I wrote this query to find all page moves done in fawiki in 2017, and determine how many edits the performing user had prior to that page move. The query tries to use indexes, as much as I could think of, and yet it runs for a very long time (more than 20 min, at which point it gets killed).
Any ideas on how to further optimize this query is appreciated!
Thanks, Huji
use fawiki_p; select log_id, log_timestamp, log_user, log_user_text, log_title, log_comment, log_page, page_namespace, case when ug_group = 'bot' then 1 else 0 end as user_is_bot, ( select count(*) from revision_userindex where rev_user = log_user and rev_timestamp < log_timestamp ) as rev_count_before_move from logging join page on page_id = log_page left join user_groups on log_user = ug_user and ug_group = 'bot' where log_action = 'move' and log_timestamp > '20170101000000'
Use the logging_userindex table instead of logging
On Sat, Dec 30, 2017 at 12:01 PM Huji Lee huji.huji@gmail.com wrote:
I wrote this query to find all page moves done in fawiki in 2017, and determine how many edits the performing user had prior to that page move. The query tries to use indexes, as much as I could think of, and yet it runs for a very long time (more than 20 min, at which point it gets killed).
Any ideas on how to further optimize this query is appreciated!
Thanks, Huji
use fawiki_p; select log_id, log_timestamp, log_user, log_user_text, log_title, log_comment, log_page, page_namespace, case when ug_group = 'bot' then 1 else 0 end as user_is_bot, ( select count(*) from revision_userindex where rev_user = log_user and rev_timestamp < log_timestamp ) as rev_count_before_move from logging join page on page_id = log_page left join user_groups on log_user = ug_user and ug_group = 'bot' where log_action = 'move' and log_timestamp > '20170101000000' _______________________________________________ Wikimedia Cloud Services mailing list Cloud@lists.wikimedia.org (formerly labs-l@lists.wikimedia.org) https://lists.wikimedia.org/mailman/listinfo/cloud
Replace count(*) with count(1) in the subquery.
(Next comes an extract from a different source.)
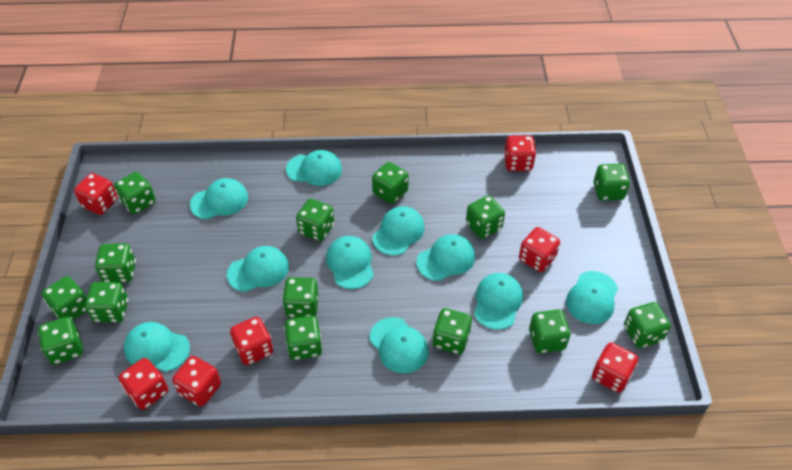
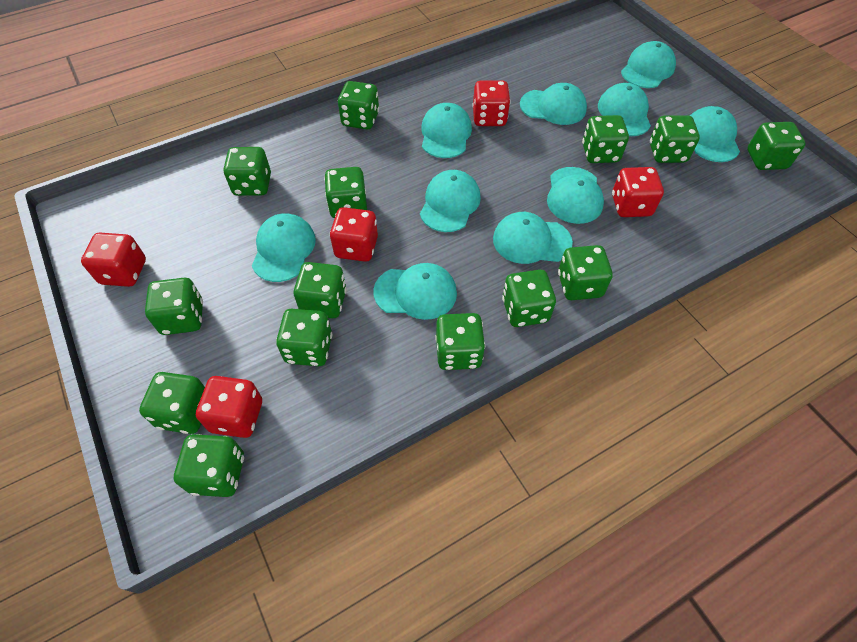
red dice: 7 -> 5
It could help (?) to improve the performance.
Dennis Tobar Calderón (Enviado desde un móvil)
El 30 dic. 2017 3:10 p. m., "John" phoenixoverride@gmail.com escribió:
I would also find the first log of 2017 and use that instead of the timestamp
Wikimedia Cloud Services mailing list Cloud@lists.wikimedia.org (formerly labs-l@lists.wikimedia.org) https://lists.wikimedia.org/mailman/listinfo/cloud
All fantastic suggestions. The EXPLAIN results showed that changing to logging_userindex had potentially the largest impact (reducing the rows to be retrieved from 10mil to 5mil). I am rerunning the query with all suggested recommendations, and will report back.
On Sat, Dec 30, 2017 at 1:32 PM, Dennis Tobar dennis.tobar@gmail.com wrote:
Replace count(*) with count(1) in the subquery. It could help (?) to improve the performance.
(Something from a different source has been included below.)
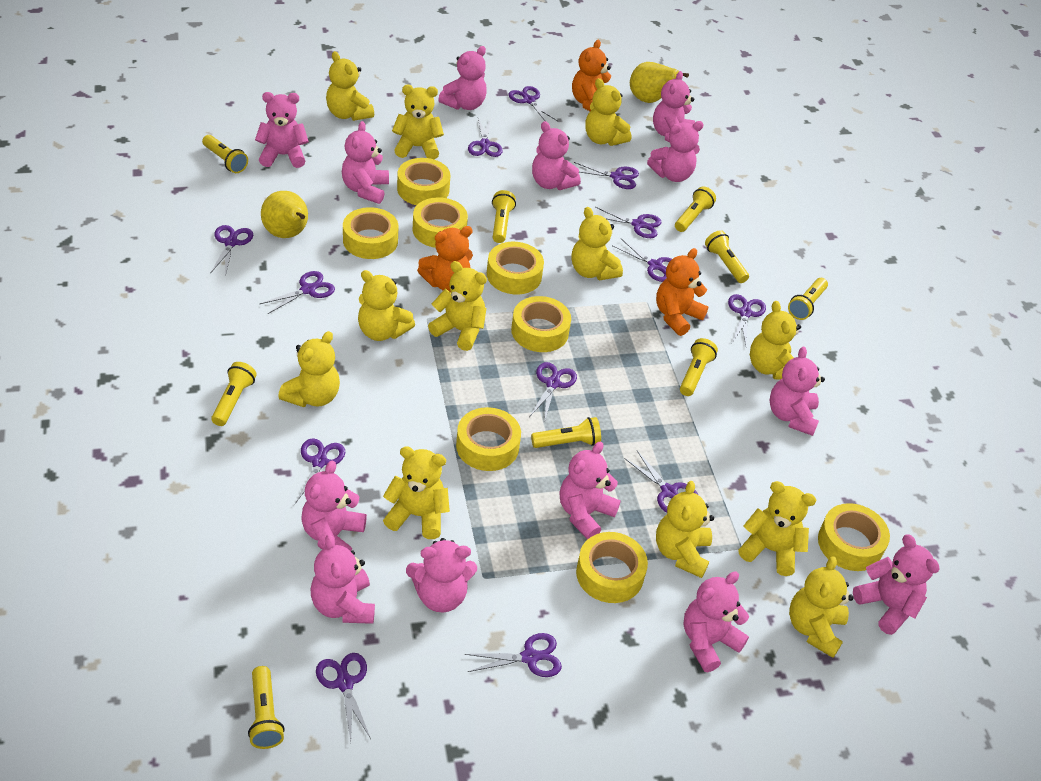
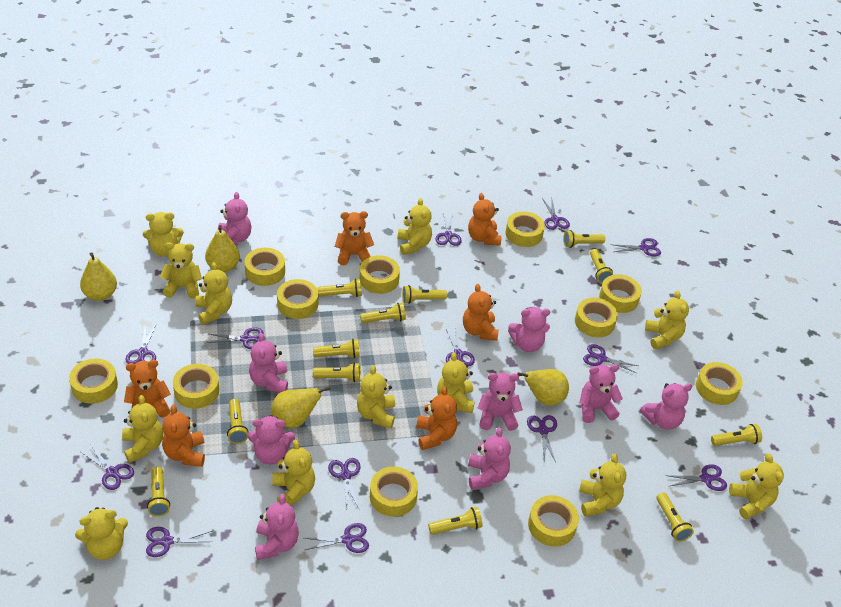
orange teddy bear: 3 -> 6
pink teddy bear: 13 -> 9
yellow flashlight: 9 -> 12
yellow pear: 2 -> 4
yellow tape: 8 -> 11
Dennis Tobar Calderón (Enviado desde un móvil)
El 30 dic. 2017 3:10 p. m., "John" phoenixoverride@gmail.com escribió:
I would also find the first log of 2017 and use that instead of the timestamp
Wikimedia Cloud Services mailing list Cloud@lists.wikimedia.org (formerly labs-l@lists.wikimedia.org) https://lists.wikimedia.org/mailman/listinfo/cloud
Wikimedia Cloud Services mailing list Cloud@lists.wikimedia.org (formerly labs-l@lists.wikimedia.org) https://lists.wikimedia.org/mailman/listinfo/cloud
On Sat, Dec 30, 2017 at 1:07 PM, John phoenixoverride@gmail.com wrote:
Use the logging_userindex table instead of logging
That won't make much difference, since the select on the logging table isn't targeting any user columns.
On Sat, Dec 30, 2017 at 1:09 PM, John phoenixoverride@gmail.com wrote:
I would also find the first log of 2017 and use that instead of the timestamp
That would make it worse, since there's no index on (log_type, log_id). It'll either have to use the primary key and filter out all rows with a different log_type, or use one of the indexes that begins with log_type and filter out all the rows with an earlier log_id.
On Sat, Dec 30, 2017 at 1:32 PM, Dennis Tobar dennis.tobar@gmail.com wrote:
Replace count(*) with count(1) in the subquery. It could help (?) to improve the performance.
"count(*)" and "count(1)" should be treated equivalently. The "*" in "count(*)" does not cause the database to fetch all fields.
If anything, "count(*)" might be ever so slightly faster since it's literally staying "count the number of rows" rather than "count the number of rows where the constant 1 is not null". But the DB probably optimizes counting of a constant to make them identical.
Isn’t there a logging_logindex table to use that should optimize this?
Cyberpower678 English Wikipedia Account Creation Team English Wikipedia Administrator Global User Renamer
On Dec 30, 2017, at 14:07, Brad Jorsch (Anomie) bjorsch@wikimedia.org wrote:
On Sat, Dec 30, 2017 at 1:07 PM, John <phoenixoverride@gmail.com mailto:phoenixoverride@gmail.com> wrote: Use the logging_userindex table instead of logging
That won't make much difference, since the select on the logging table isn't targeting any user columns.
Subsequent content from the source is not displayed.